There was the whole comparing unions to slavery gaffe (made minutes later), which — though consistent with his record — didn’t look good. Because it wasn’t. Then there was the follow up non-apology, where he said he actually meant “economic slavery,” which plenty of Bangladeshi garment workers would quickly corroborate as so much better.
And over the past couple of weeks, Sullivan has been on his heels defending another poor choice of words. This time, in an appearance before the local Chamber of Commerce in Ketchikan, the governor lite candidate announced plans to personally invade ANWR, adding: “What are they going to do, shoot you? Well, they might. But martyrdom goes a long way sometimes.”
(One should probably note that he volunteered “you” to get shot, not “me” — the “me,” in this case, being Sullivan.)
The “long way” has translated to another broken seal of headlines. Talking Points Memo flashed my favorite: “Alaska Candidate Goes Bundy,” referring to Cliven Bundy, the Nevada rancher and tea party cause celebre who staged a standoff with the feds over his objection to owing 20 years of back taxes. (Bundy has thoughts on slavery, too.)
Daily Kos, snarked their moral indignation on Tuesday:
All Republican candidates anywhere running for anything are batshit insane. Republican and current Anchorage Mayor Dan Sullivan is running to become the lootenant governor of Alaska, and apparently there’s some quota where you have to say a certain amount of batshit crazy things to even be considered for the job.
At least within the confines of recent Alaska Republican primaries, that doesn’t seem like such an outlandish generalization.
But, possibly more concerning is the rate at which Sullivan is escalating the situation in his own head.
Just three weeks ago, when asked by conservative Anchorage radio talk show host Dave Stieren about Alaska’s future, Sullivan was quick to bring up ANWR. Peering into his crystal ball — not a hypothetical one, a real one, which he brought to an Anchorage Chamber of Commerce candidate forum — he said that by his third year as lieutenant governor: “President Rand Paul opens ANWR, armed with a Republican senate and a Republican house so we can finally get that done.”
The line caught Stieren off guard, forcing him to take a moment before shaking his head and responding: “Good luck.”

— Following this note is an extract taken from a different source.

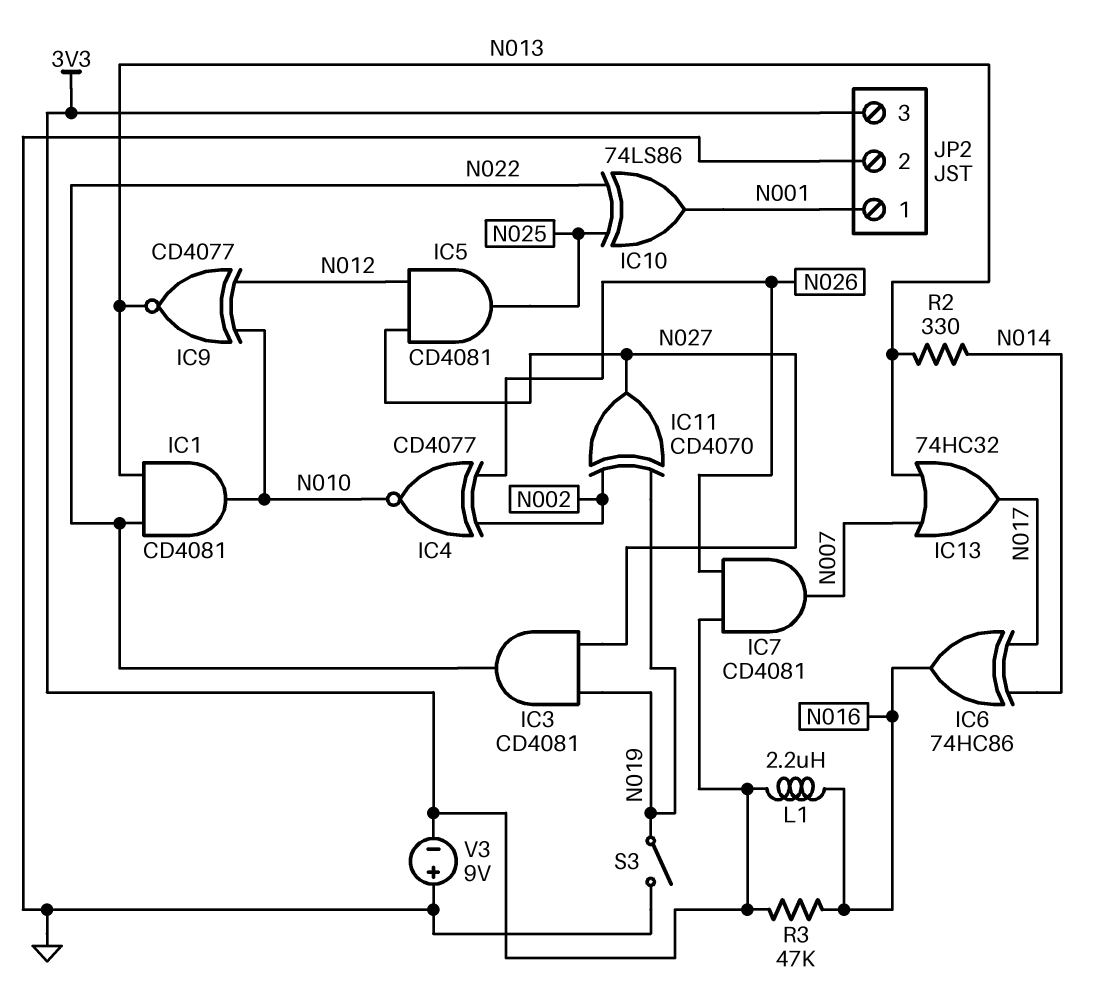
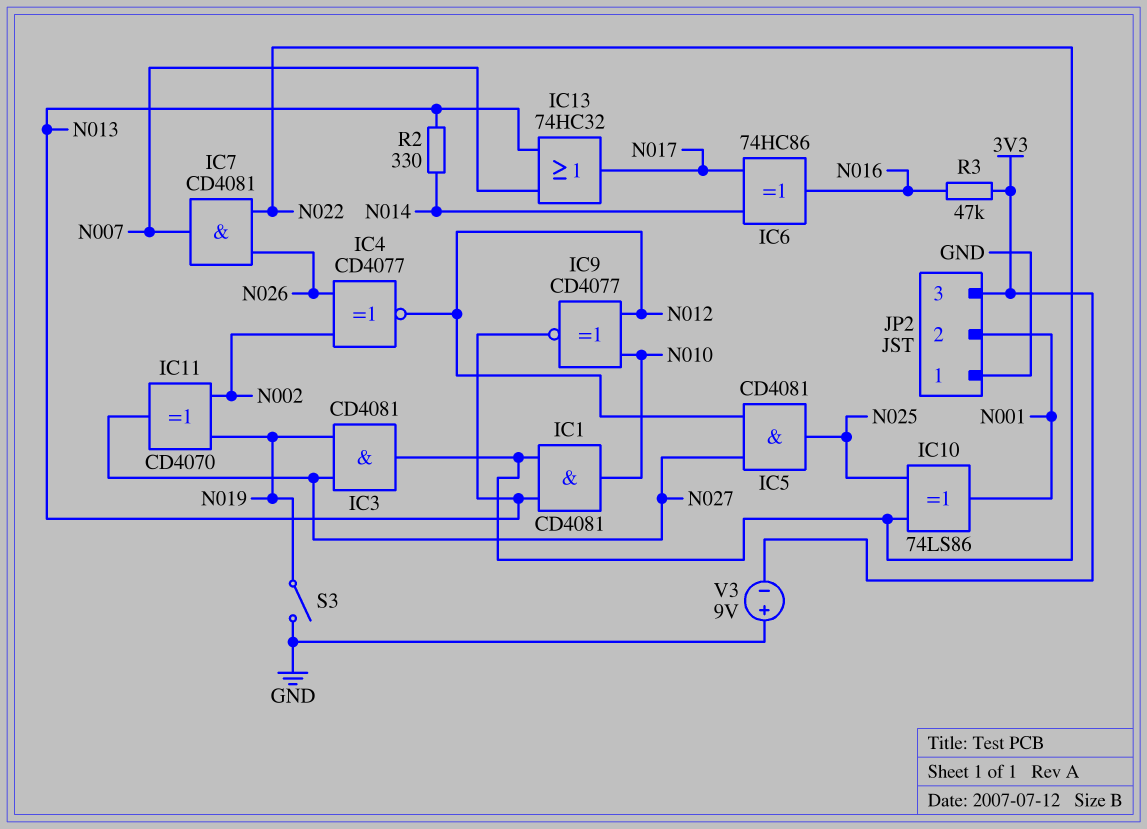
IC4: XNOR CD4077 (in N002, in N026, out N010) -> XNOR CD4077 (in N002, in N026, out N012)
IC7: AND CD4081 (in 3V3, in N026, out N007) -> AND CD4081 (in N022, in N026, out N007)
JP2 pin 1: N001 -> GND
JP2 pin 2: GND -> N001
L1: 2.2uH (3V3, N016) -> none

Less than a week later, he’s apparently abandoned the Paul administration entirely and embraced domestic terrorism — with a possible side of martyrdom. I’m more than a little bit concerned that, given the current trajectory, by November he’ll have decided to just nuke the reserve altogether. Just to stick it to the man. Who he is.
The scary thing? The slavery flub, ANWR gaffe, and resulting local and national attention have resulted in a big bump for the outgoing Anchorage mayor. In the latest round of Public Policy Polling, Sullivan is trouncing his opponent, State Senator Lesil McGuire, 53-27 (buried on page 25). If those numbers prove true, even if the entire 21 percent who listed themselves as undecided went for McGuire, she’d lose. Badly. If you were wondering why independent (Republican) gubernatorial candidate Bill Walker skipped the primary, there’s your answer. Alaska GOP primary voters have taken to rewarding bad behavior. Their “voice of reason” has fallen off the script of a Saturday Night Live sketch, tumbled off the stage, rolled down the aisle, with the Republican base hooting approval all the way.
It looks like, despite all appeals to logic and sanity, Sullivan’s crystal ball may be legit.